I work from home, and my company is located in California. I have to buy private insurance ($600/month for family) because my coverage would be $1,700/month through my company. I'm wondering if, because the company technically does offer me insurance (out of reach though it may be), am I going to be able to buy insurance on the Exchange instead of continuing to buy private, non group, insurance through BCBS NC.

This is actually a pretty complex part of the health care law that Bill is asking about, but I'll try to make it simple. The health care law does indeed take into account whether an individual receives employer-sponsored insurance (as Bill does) in determining who is eligible to receive tax subsidies.

Anyone who receives an "affordable" offer of health insurance is not eligible to use tax credits on the public marketplace. What's affordable for a line cook at a fast food restaurant, however, might be significantly different than what a top executive at that chain can afford. That's why the health care law tethers the definition to income, defining affordable as an individual health insurance plan that costs less than 9.5 percent of a family's income.

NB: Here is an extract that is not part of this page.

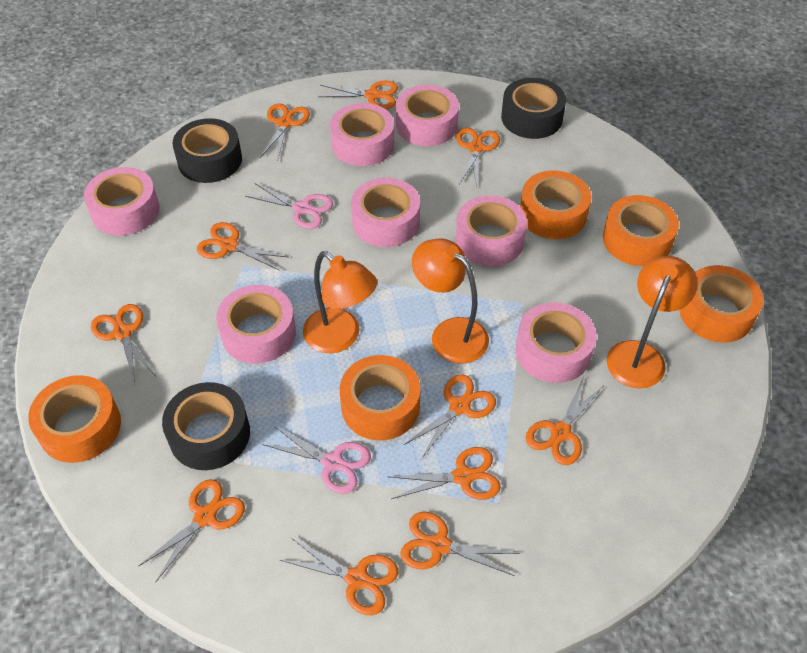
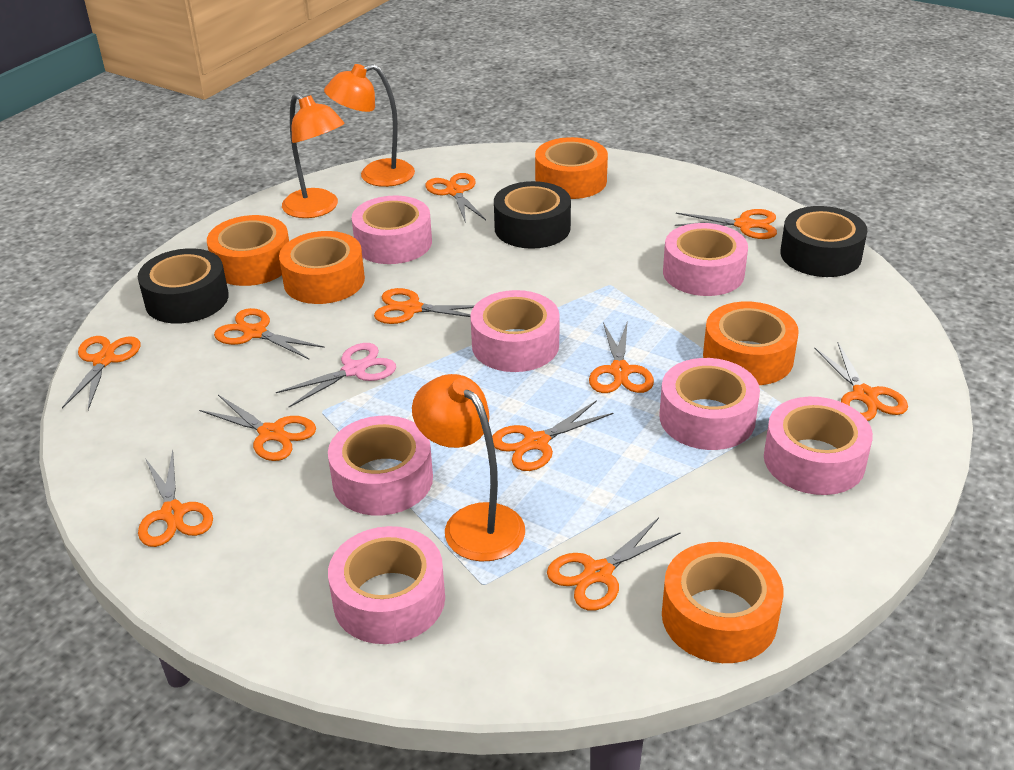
pink scissors: 2 -> 1

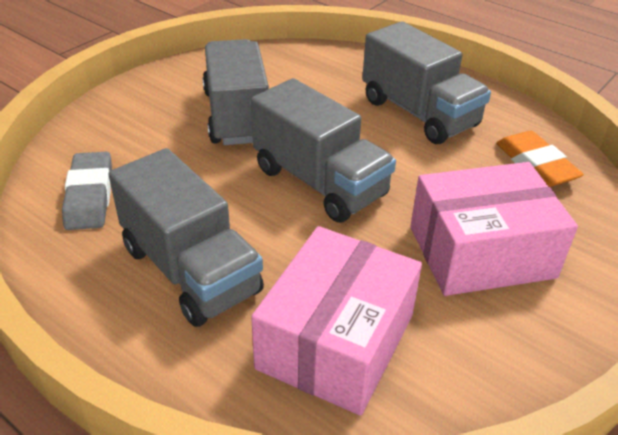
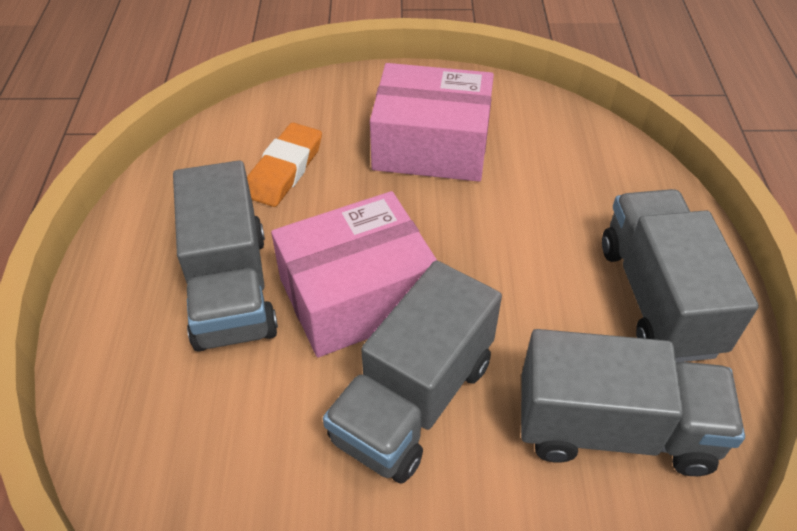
grey eraser: 1 -> 0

It's worth noting here that the federal government has decided to use the cost of an individual rather than family policy in determining what counts as "affordable." So Bill's insurance might count as "affordable," even if the family plan costs more than 9.5 percent of his family's income. You can read more about this issue, which some advocacy groups have dubbed the "kid glitch," here.

Another question, from Kansas: I live in Kansas-no exchange here! How does a young person get info on federal exchange (s) available for a state without an exchange?

Kansas has indeed refused to build a health insurance marketplace. But that doesn't mean there's "no exchange:" the federal government plans to step in and stand up these web portals in states that have not gone forward with the task themselves. You can see a map of those states, right here, courtesy of Avalere Health:

A young person in Kansas will get health insurance the same way, then, as a young person in neighboring Colorado, which is running a marketplace. They'll log into a web portal, punch in personal information and choose between their options.

Last question of the day: Given that ACA precludes insurance companies from turning me down for pre-existing conditions, what would stop me from simply not buying insurance until I needed it? I can't be denied emergency care in a hospital, and if i get sick, I can just get insurance despite having a pre-existing condition. 

Excellent question! It would indeed be a great deal to purchase health insurance right at the instance you needed it, perhaps via iPhone en route to the emergency room.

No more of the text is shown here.